The desired maximum value of $S$ is half the largest eigenvalue of the symmetric $100 \times 100$ matrix $B[100]$ , where $B[100]_{ij} \; = \; \left\{ \begin{array}{lll} 1 & \qquad & |i-j| = 1\;, \\ 0 & \qquad & \mbox{otherwise}\;, \end{array} \right.$ for $1 \le i,j \le 100$ .

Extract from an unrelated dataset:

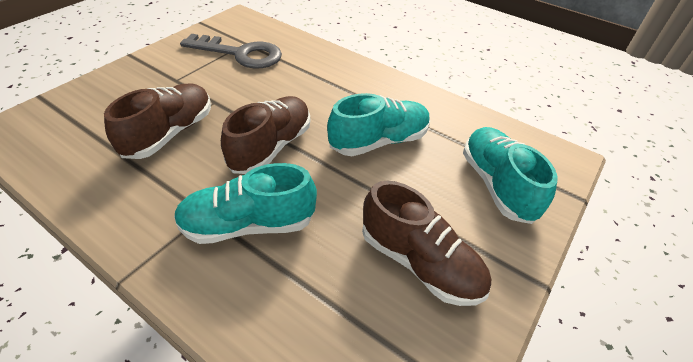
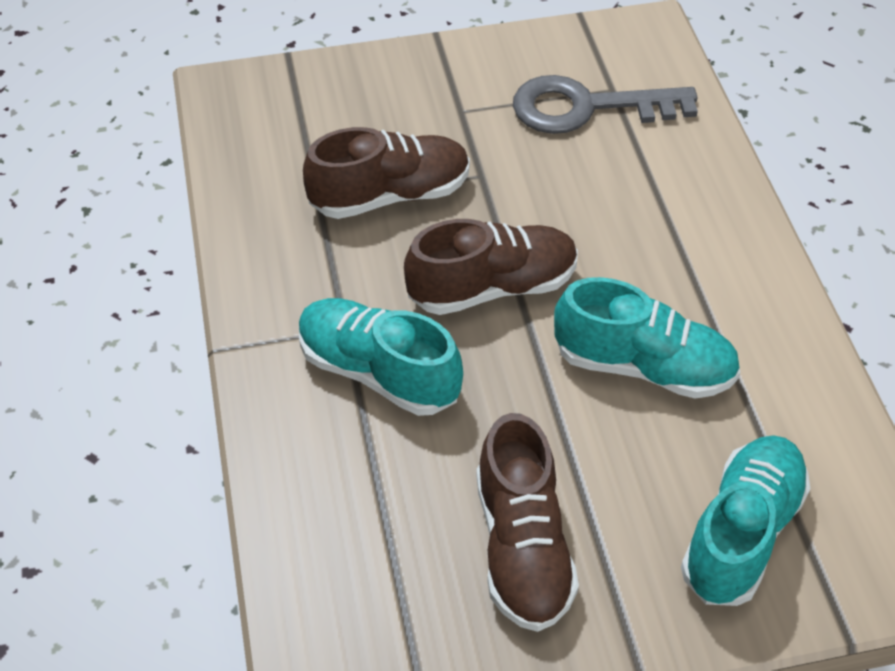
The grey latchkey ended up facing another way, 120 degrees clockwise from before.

The vector $\mathbf{x}(\alpha)$ , where $\mathbf{x}(\alpha)_j \; = \; \sin j\alpha \;, \qquad \qquad 1 \le j \le 100 \;,$ satisfies the identity $B[100] \mathbf{x}(\alpha) \; = \; 2\cos\alpha \mathbf{x}(\alpha) + \left(\begin{array}{c} 0 \\ 0 \\ \vdots \\ 0 \\ -\sin101\alpha\end{array}\right) \;,$ and hence $\mathbf{x}(\alpha)$ is an eigenvector of $B[100]$ , with eigenvalue $2\cos\alpha$ , provided that $\mathbf{x}(\alpha) \neq \mathbf{0}$ and $\sin101\alpha = 0$ .

Thus the eigenvalues of $B[100]$ are $2\cos \tfrac{k\pi}{101}$ for $1 \le k \le 100$ , and so the largest eigenvalue of $B[100]$ is $2\cos\tfrac{\pi}{101}$ . The answer to the question is thus $\lfloor 10^5 \cos\tfrac{\pi}{101} \rfloor \,=\, \boxed{99951}$ .

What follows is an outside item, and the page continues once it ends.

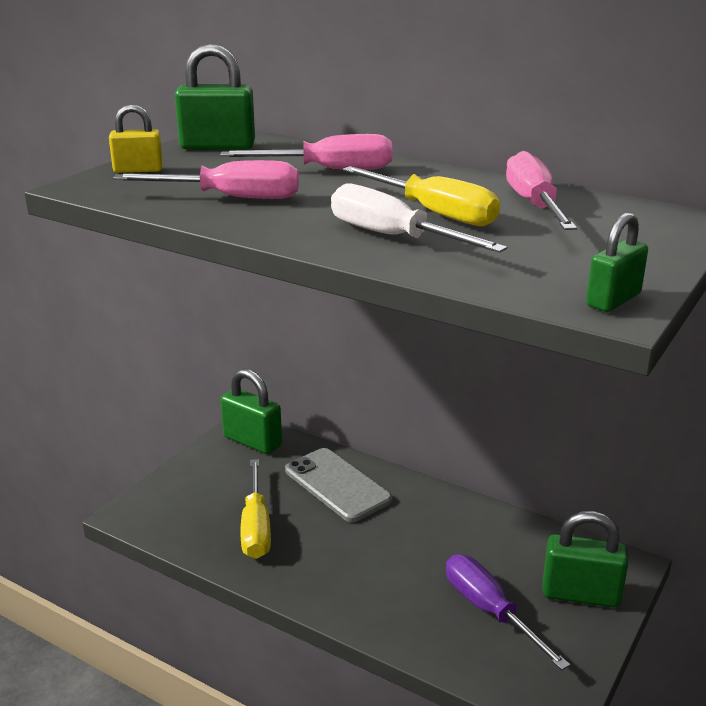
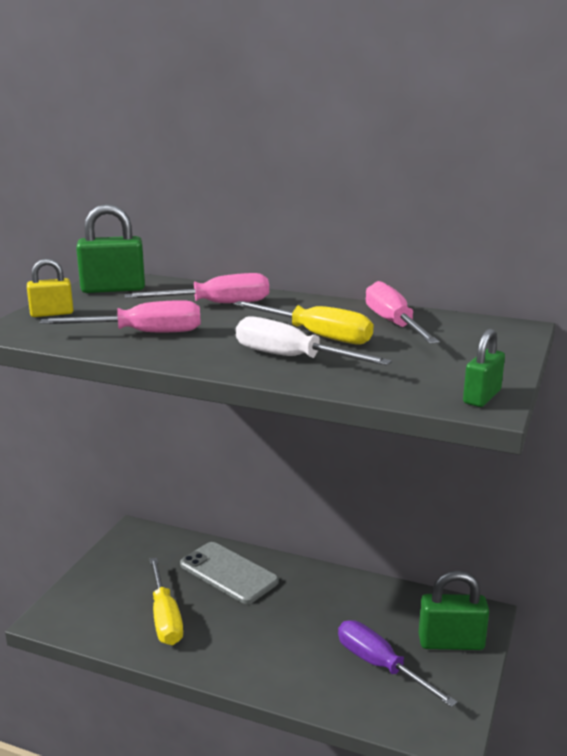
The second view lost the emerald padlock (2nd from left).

If you prefer, we can show that the characteristic polynomial $\chi_{B[100]}(\lambda)$ of the matrix $B[100]$ is $U_{100}(\tfrac12\lambda)$ , where $U_{100}$ is a Chebyshev polynomial of the second kind. This is because, if $B[m]$ is the analogously-defined $m \times m$ matrix, then elementary determinant calculations give $\chi_{B[m+1]}(\lambda) + \chi_{B[m-1]}(\lambda) \; = \; \lambda \chi_{B[m]}(\lambda)$ for $m \ge 2$ , while $\chi_{B[1]}(\lambda) \; = \; \lambda \qquad \qquad \chi_{B[2]}(\lambda) \; =\; \lambda^2 - 1 \;.$ It is now clear that $\chi_{B[m]}(2\lambda) \,=\, U_m(\lambda)$ , as required. Since $U_m(\cos\theta) \; = \; \frac{\sin(m+1)\theta}{\sin\theta} \;,$ we deduce that the eigenvalues of $B[100]$ are $2\cos\tfrac{k\pi}{100}$ for $1 \le k \le 100$ , as before.